El segundo signo de Jesús resucitado es el perdón de los pecados. Saber perdonar no como nosotros perdonamos sino como Él perdonó. Y es tan escaso el perdón en este mundo que el que tiene el don de poseerlo puede decir que está viviendo ya una vida nueva. El perdón es señal de que al menos para Él Cristo sí ha resucitado.

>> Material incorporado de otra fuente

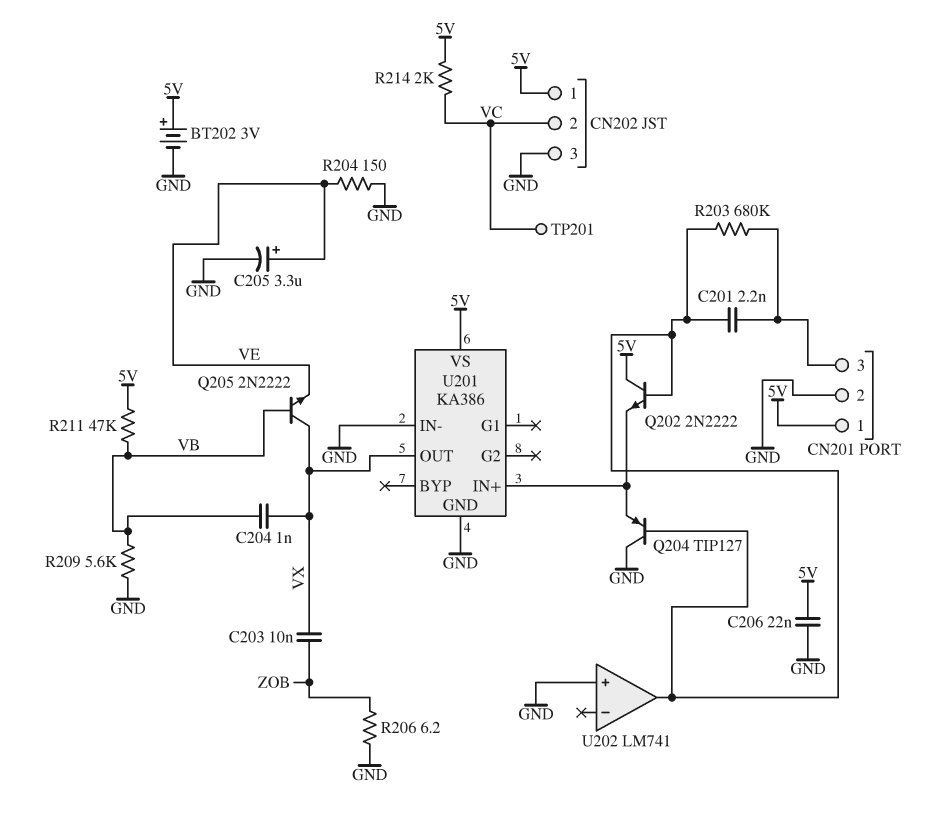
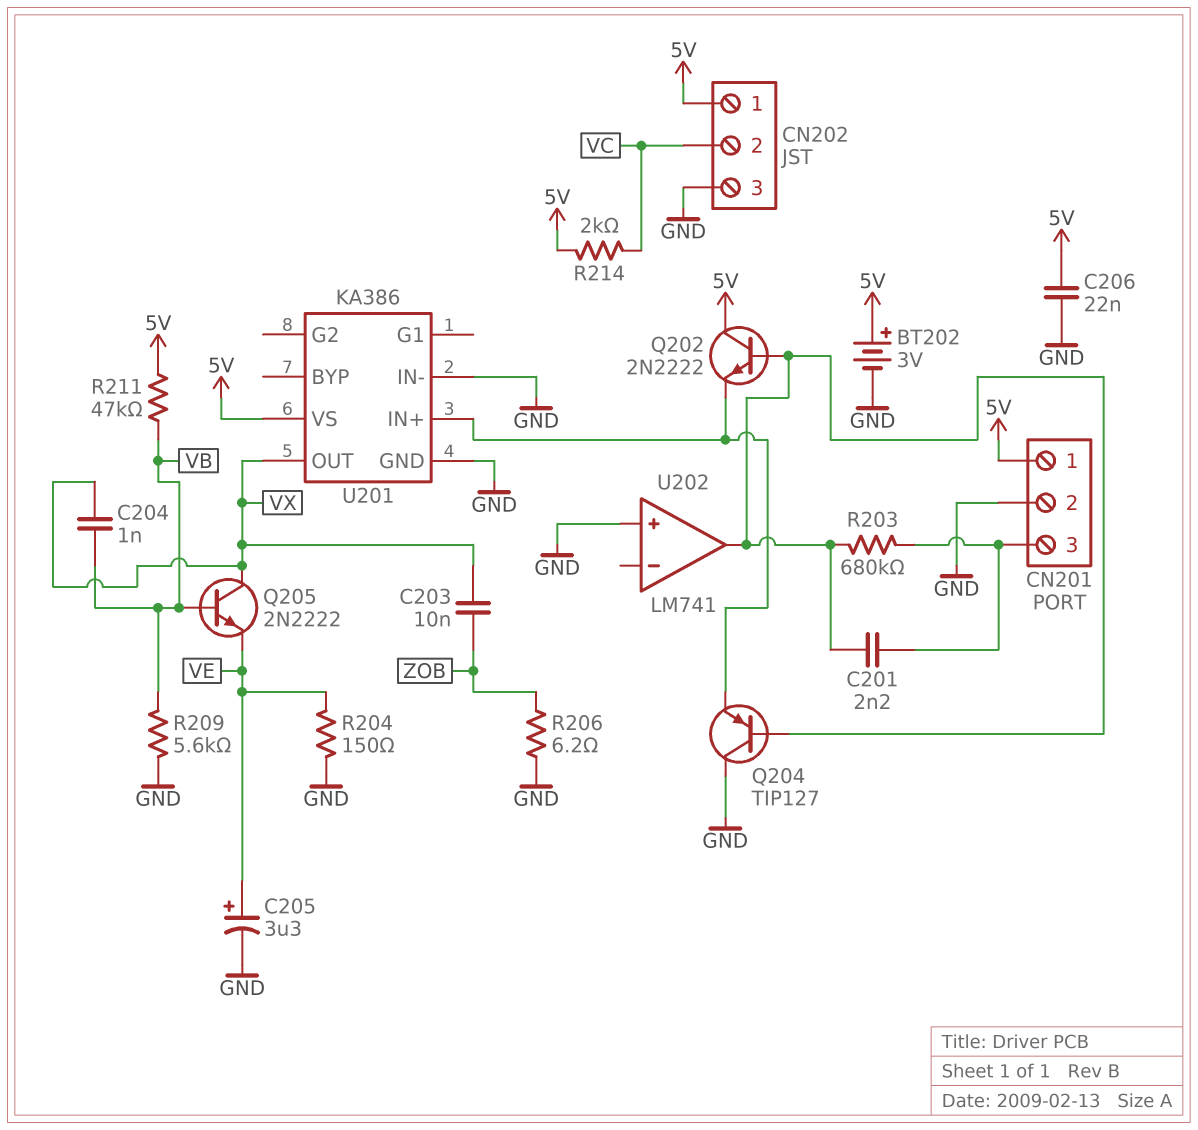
TP201: test point (VC) -> none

Un tercer signo del Resucitado en la primitiva Iglesia era la comunicación de bienes, de bienes y de servicios, claro. Los Hechos nos lo describen así: “Los creyentes... lo poseían todo en común y nadie llamaba suyo propio a nada de lo que tenía...”. La razón es que los apóstoles daban testimonio de ese modo de la Resurrección de Cristo con mucho valor. ¿Cómo hemos permitido los cristianos que estos valores se nos hayan ido de las manos? ¿Cómo es posible que exista en nuestro mundo tanta desigualdad y miseria, tanta pobreza, soledad, desolación y sangre si para un cristiano la esencia del evangelio y del mensaje es la fraternidad? Cuando el Señor nos pide que nos amemos ¿qué tipo de abstracción mental, qué malabarismos intelectuales y qué diablos somos capaces de hacer para poder seguir llamándonos cristianos sin amar al prójimo? Todos podemos aportar siempre algo a los demás, todos. ¡Qué hermosa frase la de aquellos hyppies que, compartiéndolo todo, trabajando en los oficios más humildes, vivían en una comuna en unos pisos abandonados a las afueras de Nueva York!: En una de las paredes se podía leer sobre una especie de caja de caudales: “Deja lo que te sobre toma lo que necesites”. La resurrección hizo cambiar de modo de pensar a los apóstoles. A veces es preciso que se muera una persona para conocerla mejor o echarla más en falta. Lo mismo les pasó a los apóstoles con Cristo: hasta que no lo echaron en falta no lo conocieron de verdad. La Resurrección aumentó su fe hasta la plena convicción, sintiéndose limpios, perdonados de sus faltas y en fraterna comunicación de bienes, que no es lo mismo que lo que practicamos con nuestras caridades.

También para nosotros debe notarse que Cristo resucitó, siendo todos unos, pero pensando en los demás, teniendo un solo corazón, una sola alma... Así y sólo así merece la pena ser y llamarse cristianos.  JM.F.